On September 2, 1666, fire erupted in a bakery on Pudding Lane in London. The fire quickly spread and raged for four days, ultimately destroying four-fifths of the city. To make matters worse, Londoners had been living without a simple but invaluable financial tool: fire insurance. Although the idea of fire insurance had been around since the early sixteen-hundreds, most people thought of fire as an act of God, and therefore not something that could be reasonably insured against. The Great Fire changed that. Soon after the city was rebuilt, a man named Nicholas Barbon opened up the Fire Office insurance company, and by the end of the century fire insurance was a thriving business.

Today, we insure our homes against fire as a matter of course. And cautious homeowners can also protect themselves against disasters ranging from windstorms and floods to earthquakes. There is one much feared cataclysm, though, against which everyone has so far been defenseless--a housing-price slump. Seemingly every magazine and newspaper in America has now prophesied the imminent bursting of the housing bubble. But even though many Americans have invested all, or almost all, their net worth in their homes, they've had no way of insuring themselves against that asset's value taking a severe tumble.

That's all changing. At a new online site called HedgeStreet, investors can bet on changes in home prices in certain cities. And later this month the Chicago Mercantile Exchange is going to start trading futures contracts pegged to housing-price indexes in ten major metropolitan areas. The Chicago plan, which is the brainchild of two economists, Karl Case, of Wellesley, and Robert Shiller, of Yale, is straightforward: if you just spent, say, $1.5 million on a two-bedroom apartment in Manhattan, and you want to hedge against the risk that it might be worth $1.2 million three years from now, you can sell contracts that will reap you a profit if local prices fall, allowing you to lock in the current value of your home. Alternatively, if you think the housing boom in Los Angeles still has a ways to run--or if you're interested in buying a year from now but are afraid that you'll be priced out of the market--you can place a bet that will pay off if prices keep going up.

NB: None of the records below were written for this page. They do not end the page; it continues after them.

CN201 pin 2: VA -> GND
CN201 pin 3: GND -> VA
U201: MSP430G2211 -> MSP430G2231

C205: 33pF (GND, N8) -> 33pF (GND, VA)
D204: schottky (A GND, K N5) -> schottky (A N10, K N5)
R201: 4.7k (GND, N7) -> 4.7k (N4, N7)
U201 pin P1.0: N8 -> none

If housing futures work the way they're supposed to, they will shift risk from those who are less able to bear it (individual homeowners with hefty mortgages) to those who are more willing to (speculators looking for a big upside on their investments). In the process, they will effectively provide a form of house-price insurance. They could have wider benefits, too. If there is a housing bubble, and it does burst, housing futures would soften the blow to the national economy. If enough traders participated in the market, it would become, in the long run, a valuable predictor of housing ...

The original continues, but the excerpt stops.